Your new powers are called Cyphers and earning new ones will expand your world. They can unlock previously inaccessible areas, and they can also put a serious art on the legion of foes that just keep coming. The enemies range from worthless to extremely challenging, and there are a few memorable boss encounters. We can find even more depth in the combat, because each enemy has particular strengths and weaknesses; depending on their color, they’re weak against a particular Cypher. You’ll want to consider your health, your personal ability and gaming style, and the enemies you face. This may sound like too much for a simple action game, but it all blends together nicely.
For me, it got a little overwhelming juggling all of Strider’s abilities, especially when I was facing a gauntlet of enemies and platforming challenges. At that point, it almost seemed as if Double Helix tried to do too much in revamping this classic. My gaming skills can be called into question, though, as I never proclaimed to be an expert in such genres. There was a reason I gravitated toward turn-based RPGs early, after all. Even so, I had a lot of fun playing Strider, because the balancing, appropriate difficulty (if you’re unschooled in old-school style, choose Easy), and overall streamlined nature of the game is exemplary.
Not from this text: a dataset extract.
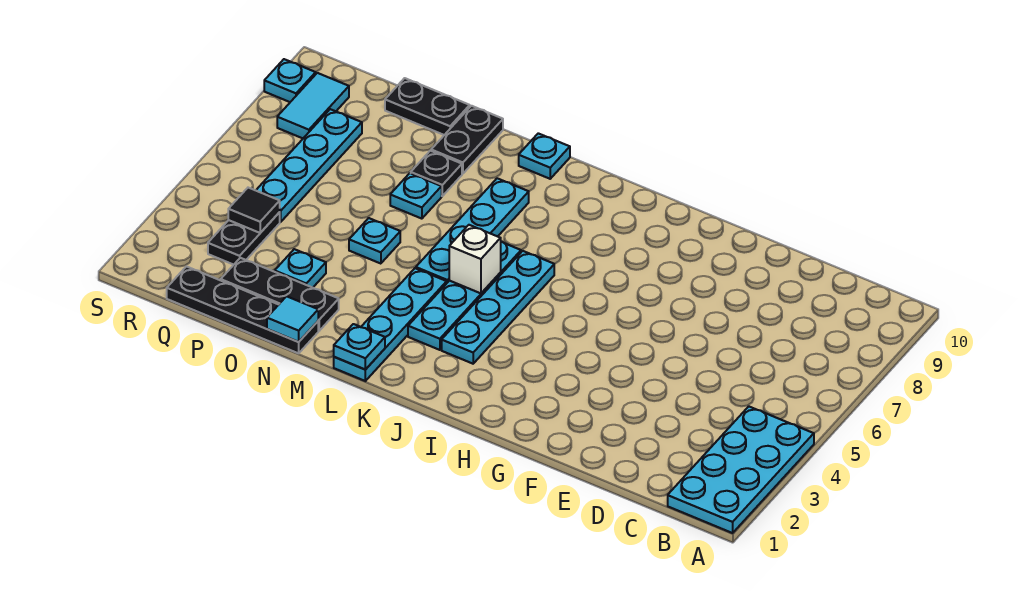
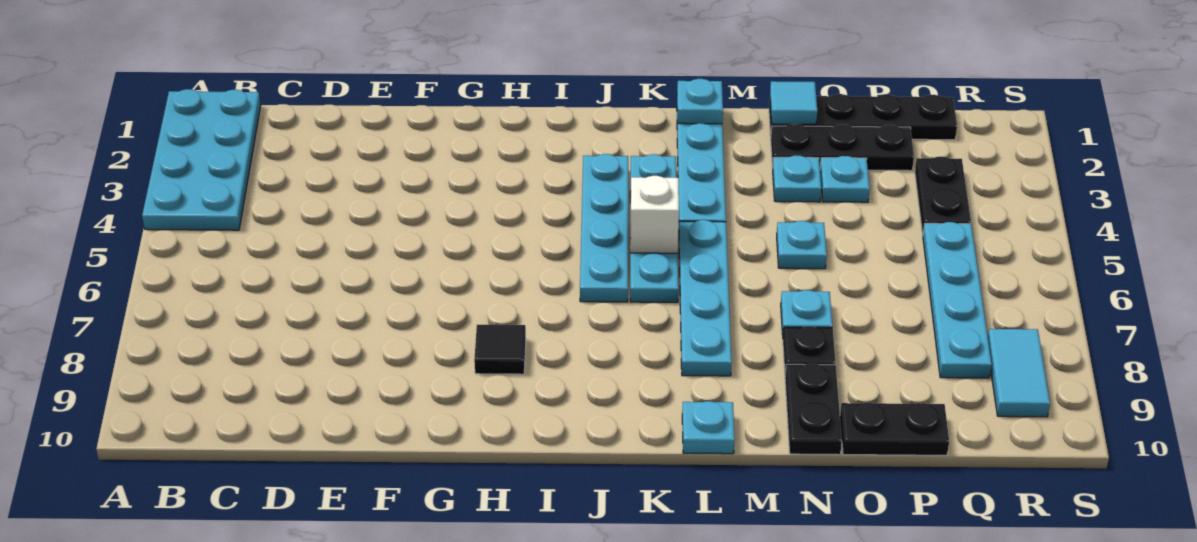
black tile Q4 level 2 -> black tile H8 level 1
cyan plate S9 level 1 -> cyan plate N3 level 1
If you can finish the campaign, you can give those Challenge Modes a try. There’s Survival and Beacon; one tests your combat skill while the other tests your platforming prowess. You can select the Cyphers you wish to take with you into each Survival bout, and you simply need to survive as long as you can. Beacon is all about expertly negotiating the environment to reach a certain goal in record time. Enemies block your path but don’t waste time trying to deal with ‘em! You can compare your performance against others on the leaderboards and these modes add some flavor to the package. There’s quite a bit of fun to be had for $14.99.
Strider successfully reinvents a classic. With its tight, super-fluid control, engaging and dynamic 2.5D presentation, and excellent balancing throughout, the game is destined to hook you from the outset. The camera isn’t always your best friend (depending on the viewpoint) and the full arsenal can feel a tad overwhelming, but there’s no doubt that “fun” is at this game’s core. Sure, the story is basically a throwaway script and I didn’t really like the atmosphere too much, but it’s just too entertaining to put down! Isn’t that what any good game should try to do?
The Good: Beautiful animations and special effects. Responsive, engaging control. Great balancing throughout. Challenge Modes add some flair. Dynamic and absolutely entertaining.
The Bad: Camera isn’t always perfect. Not my favorite atmosphere.
The Ugly: “Okay, now this boss is starting to irritate me.”